While KwaZulu-Natal has the highest number of people living with HIV in South Africa, the province also has the highest percentage of viral load suppression due to antiretroviral (ARV) therapy, which means that the possibility of transmitting the virus is low.
This is according to members of the Human Sciences Research Council who met in Durban on Wednesday to unpack the results of the sixth South Africa HIV Prevalence, Incidence, Behaviour and Communication Survey.
It found that KZN still has the highest HIV prevalence in the country among adults aged 15 and older.
The panel included the overall principal investigator, Professor Khangelani Zuma, project director Dr Musa Mabaso, and US Centers for Disease Control and Prevention South Africa country director, Dr John Blandford.
The survey found that KZN has the highest percentage of HIV prevalence at 21.8% followed by Mpumalanga at 20.8, Free State with 19.1% and Eastern Cape at 18.8%. However, the viral load suppression among adults aged 15 and older living with HIV in KZN is 86.7%.
Zuma said overall the numbers from 2017 to 2022 have been dropping, which is good, but the numbers need to be looked at in terms of exposure to ARVs and viral suppression.
“Even though these provinces have the largest numbers of people living with HIV, other than Eastern Cape, most of them are virally suppressed which means the risk of transmitting HIV from this group to another group of people is much less in these provinces, even though you are more likely to find an HIV positive person in that particular province,” he said.
He said provinces like North West, Limpopo, Western Cape and Northern Cape have fewer people living with HIV, but also fewer of those people are virally suppressed, which means they are more likely to transmit the virus.
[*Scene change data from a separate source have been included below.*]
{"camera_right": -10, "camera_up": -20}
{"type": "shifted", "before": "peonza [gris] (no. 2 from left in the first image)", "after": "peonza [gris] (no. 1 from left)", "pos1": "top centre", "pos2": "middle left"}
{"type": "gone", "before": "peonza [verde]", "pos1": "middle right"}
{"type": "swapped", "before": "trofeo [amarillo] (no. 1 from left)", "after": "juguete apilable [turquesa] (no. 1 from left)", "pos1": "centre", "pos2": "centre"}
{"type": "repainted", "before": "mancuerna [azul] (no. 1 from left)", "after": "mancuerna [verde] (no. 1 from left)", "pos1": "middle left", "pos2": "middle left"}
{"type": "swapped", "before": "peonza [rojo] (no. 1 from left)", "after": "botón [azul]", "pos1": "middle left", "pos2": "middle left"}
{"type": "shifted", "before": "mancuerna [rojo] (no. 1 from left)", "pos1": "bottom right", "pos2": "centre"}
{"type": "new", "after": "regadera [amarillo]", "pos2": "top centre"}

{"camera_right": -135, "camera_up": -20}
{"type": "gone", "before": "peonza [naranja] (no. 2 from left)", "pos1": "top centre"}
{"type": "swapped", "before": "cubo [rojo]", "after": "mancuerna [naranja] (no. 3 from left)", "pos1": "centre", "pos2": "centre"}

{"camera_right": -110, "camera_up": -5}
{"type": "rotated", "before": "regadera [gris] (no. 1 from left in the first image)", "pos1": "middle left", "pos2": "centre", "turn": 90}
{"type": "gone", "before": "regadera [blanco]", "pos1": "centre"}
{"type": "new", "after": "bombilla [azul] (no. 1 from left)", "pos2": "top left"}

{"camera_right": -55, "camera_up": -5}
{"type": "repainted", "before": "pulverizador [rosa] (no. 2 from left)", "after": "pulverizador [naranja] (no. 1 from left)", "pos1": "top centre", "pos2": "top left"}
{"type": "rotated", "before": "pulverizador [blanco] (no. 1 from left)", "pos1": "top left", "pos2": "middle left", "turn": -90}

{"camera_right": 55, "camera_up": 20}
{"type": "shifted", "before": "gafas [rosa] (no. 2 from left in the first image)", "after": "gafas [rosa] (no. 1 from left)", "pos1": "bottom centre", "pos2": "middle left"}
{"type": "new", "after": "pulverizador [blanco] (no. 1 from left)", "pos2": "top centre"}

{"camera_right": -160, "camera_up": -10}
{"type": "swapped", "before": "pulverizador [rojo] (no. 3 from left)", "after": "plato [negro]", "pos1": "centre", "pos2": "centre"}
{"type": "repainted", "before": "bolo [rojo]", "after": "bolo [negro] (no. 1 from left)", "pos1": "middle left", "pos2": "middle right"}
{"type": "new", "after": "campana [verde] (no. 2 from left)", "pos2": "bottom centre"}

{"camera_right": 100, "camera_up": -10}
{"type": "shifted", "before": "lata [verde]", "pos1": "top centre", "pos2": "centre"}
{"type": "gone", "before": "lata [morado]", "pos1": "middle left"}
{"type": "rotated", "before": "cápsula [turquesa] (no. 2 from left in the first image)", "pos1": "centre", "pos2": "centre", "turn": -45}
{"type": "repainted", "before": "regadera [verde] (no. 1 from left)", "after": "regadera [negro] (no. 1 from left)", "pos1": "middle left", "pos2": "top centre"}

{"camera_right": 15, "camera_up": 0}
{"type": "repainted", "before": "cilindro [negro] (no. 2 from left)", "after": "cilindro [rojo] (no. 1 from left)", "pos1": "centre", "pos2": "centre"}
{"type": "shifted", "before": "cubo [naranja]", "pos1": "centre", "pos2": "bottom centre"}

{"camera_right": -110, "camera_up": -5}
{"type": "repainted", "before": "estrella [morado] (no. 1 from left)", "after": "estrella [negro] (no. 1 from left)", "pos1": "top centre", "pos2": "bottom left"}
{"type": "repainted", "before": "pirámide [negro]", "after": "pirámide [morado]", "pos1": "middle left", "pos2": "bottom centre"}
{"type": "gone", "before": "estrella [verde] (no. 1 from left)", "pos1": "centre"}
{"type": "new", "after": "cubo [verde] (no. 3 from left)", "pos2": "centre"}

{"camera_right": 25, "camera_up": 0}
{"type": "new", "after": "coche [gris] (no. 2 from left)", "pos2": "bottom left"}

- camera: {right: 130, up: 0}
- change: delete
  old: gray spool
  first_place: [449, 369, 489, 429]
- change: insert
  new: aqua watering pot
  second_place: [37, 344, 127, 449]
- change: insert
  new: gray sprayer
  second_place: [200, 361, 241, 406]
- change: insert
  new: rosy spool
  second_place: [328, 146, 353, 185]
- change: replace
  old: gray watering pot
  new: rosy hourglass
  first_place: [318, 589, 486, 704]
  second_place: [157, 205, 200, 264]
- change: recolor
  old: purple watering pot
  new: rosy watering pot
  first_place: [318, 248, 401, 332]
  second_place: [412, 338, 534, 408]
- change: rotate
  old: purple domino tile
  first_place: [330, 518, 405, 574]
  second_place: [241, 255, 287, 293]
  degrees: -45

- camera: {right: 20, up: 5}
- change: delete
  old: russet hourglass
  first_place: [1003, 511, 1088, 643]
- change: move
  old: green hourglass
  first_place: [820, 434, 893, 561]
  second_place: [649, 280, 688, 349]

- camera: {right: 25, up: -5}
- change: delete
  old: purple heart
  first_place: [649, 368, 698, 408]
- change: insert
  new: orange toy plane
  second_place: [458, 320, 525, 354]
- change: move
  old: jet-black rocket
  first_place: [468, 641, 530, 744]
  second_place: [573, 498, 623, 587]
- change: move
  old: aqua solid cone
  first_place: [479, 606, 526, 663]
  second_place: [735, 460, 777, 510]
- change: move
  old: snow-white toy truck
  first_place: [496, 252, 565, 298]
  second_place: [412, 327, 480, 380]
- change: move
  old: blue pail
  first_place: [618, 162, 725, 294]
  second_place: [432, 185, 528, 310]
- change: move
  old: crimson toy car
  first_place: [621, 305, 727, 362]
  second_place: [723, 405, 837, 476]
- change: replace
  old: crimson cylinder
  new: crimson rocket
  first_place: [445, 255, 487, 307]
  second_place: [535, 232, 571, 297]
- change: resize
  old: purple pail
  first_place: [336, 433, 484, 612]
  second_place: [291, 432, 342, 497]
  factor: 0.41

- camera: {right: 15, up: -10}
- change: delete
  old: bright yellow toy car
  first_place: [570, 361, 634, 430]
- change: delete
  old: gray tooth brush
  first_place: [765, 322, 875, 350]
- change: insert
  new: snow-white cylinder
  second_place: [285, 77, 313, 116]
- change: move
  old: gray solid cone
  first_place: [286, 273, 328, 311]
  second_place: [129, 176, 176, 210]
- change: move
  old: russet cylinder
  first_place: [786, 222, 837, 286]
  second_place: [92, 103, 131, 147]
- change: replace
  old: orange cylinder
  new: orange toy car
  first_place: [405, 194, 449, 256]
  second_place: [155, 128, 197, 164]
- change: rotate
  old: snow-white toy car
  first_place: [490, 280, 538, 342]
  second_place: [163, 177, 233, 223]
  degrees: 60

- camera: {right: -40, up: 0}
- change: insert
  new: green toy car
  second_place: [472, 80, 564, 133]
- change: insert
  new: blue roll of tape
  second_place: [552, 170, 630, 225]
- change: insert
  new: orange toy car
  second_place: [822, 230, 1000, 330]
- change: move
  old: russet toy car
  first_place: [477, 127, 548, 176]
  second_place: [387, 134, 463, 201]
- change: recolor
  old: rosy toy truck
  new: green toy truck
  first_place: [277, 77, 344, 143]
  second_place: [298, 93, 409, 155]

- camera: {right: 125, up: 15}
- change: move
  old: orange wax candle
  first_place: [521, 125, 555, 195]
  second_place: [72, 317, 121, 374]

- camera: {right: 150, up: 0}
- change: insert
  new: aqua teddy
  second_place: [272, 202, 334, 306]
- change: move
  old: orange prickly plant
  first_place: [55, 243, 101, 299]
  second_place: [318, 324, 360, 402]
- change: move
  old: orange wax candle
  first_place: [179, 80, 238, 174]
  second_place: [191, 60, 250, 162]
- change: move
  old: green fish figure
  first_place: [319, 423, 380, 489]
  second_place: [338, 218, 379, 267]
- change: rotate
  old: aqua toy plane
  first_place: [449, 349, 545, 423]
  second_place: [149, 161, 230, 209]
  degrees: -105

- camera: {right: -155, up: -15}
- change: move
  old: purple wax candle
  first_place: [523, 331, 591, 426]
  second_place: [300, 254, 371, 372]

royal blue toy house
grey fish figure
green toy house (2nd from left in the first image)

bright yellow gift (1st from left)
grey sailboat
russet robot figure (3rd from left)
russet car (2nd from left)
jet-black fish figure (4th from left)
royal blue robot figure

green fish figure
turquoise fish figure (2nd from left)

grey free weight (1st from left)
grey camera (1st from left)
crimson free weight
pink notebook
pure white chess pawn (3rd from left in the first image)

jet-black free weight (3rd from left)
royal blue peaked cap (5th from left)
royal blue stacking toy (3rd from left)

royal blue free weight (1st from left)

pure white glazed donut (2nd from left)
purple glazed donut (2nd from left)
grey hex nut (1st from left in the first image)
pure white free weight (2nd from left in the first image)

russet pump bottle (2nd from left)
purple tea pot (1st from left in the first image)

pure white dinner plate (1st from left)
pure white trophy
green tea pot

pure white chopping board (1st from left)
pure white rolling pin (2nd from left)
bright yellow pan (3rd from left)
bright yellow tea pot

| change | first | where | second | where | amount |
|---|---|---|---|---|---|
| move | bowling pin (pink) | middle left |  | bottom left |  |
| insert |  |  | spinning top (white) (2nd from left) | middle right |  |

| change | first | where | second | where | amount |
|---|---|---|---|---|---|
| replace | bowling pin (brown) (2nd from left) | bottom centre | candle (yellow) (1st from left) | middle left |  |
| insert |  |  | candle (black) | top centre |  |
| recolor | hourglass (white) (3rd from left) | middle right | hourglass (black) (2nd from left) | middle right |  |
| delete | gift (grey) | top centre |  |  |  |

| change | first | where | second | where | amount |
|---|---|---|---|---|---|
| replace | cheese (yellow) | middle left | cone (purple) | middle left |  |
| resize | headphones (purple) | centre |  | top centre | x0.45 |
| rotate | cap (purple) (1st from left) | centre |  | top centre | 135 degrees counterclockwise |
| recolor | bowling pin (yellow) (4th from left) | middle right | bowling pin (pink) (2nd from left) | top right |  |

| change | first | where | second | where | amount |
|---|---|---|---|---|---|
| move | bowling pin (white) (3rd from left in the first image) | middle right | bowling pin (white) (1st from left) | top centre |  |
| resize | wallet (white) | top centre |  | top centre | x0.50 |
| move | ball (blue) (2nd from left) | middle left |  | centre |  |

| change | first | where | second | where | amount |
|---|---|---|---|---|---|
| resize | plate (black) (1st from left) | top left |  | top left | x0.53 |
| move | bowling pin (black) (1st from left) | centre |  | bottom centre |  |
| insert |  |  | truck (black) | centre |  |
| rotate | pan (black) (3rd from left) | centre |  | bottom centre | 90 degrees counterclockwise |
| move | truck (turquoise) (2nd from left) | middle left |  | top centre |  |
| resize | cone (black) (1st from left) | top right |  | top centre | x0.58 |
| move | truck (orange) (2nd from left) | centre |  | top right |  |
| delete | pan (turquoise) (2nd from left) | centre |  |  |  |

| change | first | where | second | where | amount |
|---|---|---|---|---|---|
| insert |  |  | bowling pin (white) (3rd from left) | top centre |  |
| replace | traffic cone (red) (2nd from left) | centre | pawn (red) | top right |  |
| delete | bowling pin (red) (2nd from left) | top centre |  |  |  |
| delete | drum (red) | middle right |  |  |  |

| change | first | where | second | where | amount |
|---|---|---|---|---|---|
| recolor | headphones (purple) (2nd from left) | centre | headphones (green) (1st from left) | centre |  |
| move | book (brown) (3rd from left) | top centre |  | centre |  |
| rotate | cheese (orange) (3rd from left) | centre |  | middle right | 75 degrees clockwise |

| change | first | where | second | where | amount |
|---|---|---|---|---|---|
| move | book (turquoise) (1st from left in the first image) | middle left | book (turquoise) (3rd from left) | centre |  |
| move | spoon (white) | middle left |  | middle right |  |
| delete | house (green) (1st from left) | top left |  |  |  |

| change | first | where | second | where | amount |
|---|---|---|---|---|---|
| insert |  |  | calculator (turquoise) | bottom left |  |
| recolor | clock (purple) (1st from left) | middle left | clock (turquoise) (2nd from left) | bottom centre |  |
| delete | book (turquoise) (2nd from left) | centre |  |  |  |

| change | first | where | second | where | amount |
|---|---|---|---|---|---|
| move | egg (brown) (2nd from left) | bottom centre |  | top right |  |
Mabaso said with regard to drivers of HIV in KZN, the epidemic is concentrated in impoverished communities where there is low educational attainment, driven by socio-cultural norms and gender power dynamics.
He said the stats show that women are more affected by HIV than men, but men are the ones that engage in sexual relationships with younger women.
“We can do a whole lot in the HIV community in terms of responding to the epidemic but there are also other things where the government will need to intervene. It’s not just about HIV, but about these structural drivers, the socio economic conditions under which people live which is a bigger challenge for our government,” said Mabaso.
Mabaso added that men need to change their mindset when it comes to their health.
“It all starts with men’s health, we are sick with other diseases and we are the last people to go to seek help and I think that’s where the challenge is because, if we deal with that, then we will have more men testing. We want to have more people testing and knowing their status to get people on ARVs,” he said.
Blandford said the messaging needs to change for men. “The promise of a normal life if you are on ARVs is much more compelling.”
He said the messaging is different this year from five years ago in that when a person living with HIV has a viral load that is fully suppressed, they will not transmit the virus.
However, he emphasised that safe sex practices still need to be adhered to.
Blandford said the second most important preventative intervention is Pre Exposure prophylaxis or Prep for those who are HIV negative but who are at risk of infection.
“With those two modalities when we see this disparity, the concern is we need to help especially young women who are HIV negative to get on Prep to protect themselves and for their sexual partners to get tested and, if HIV positive, seek treatment,” he said.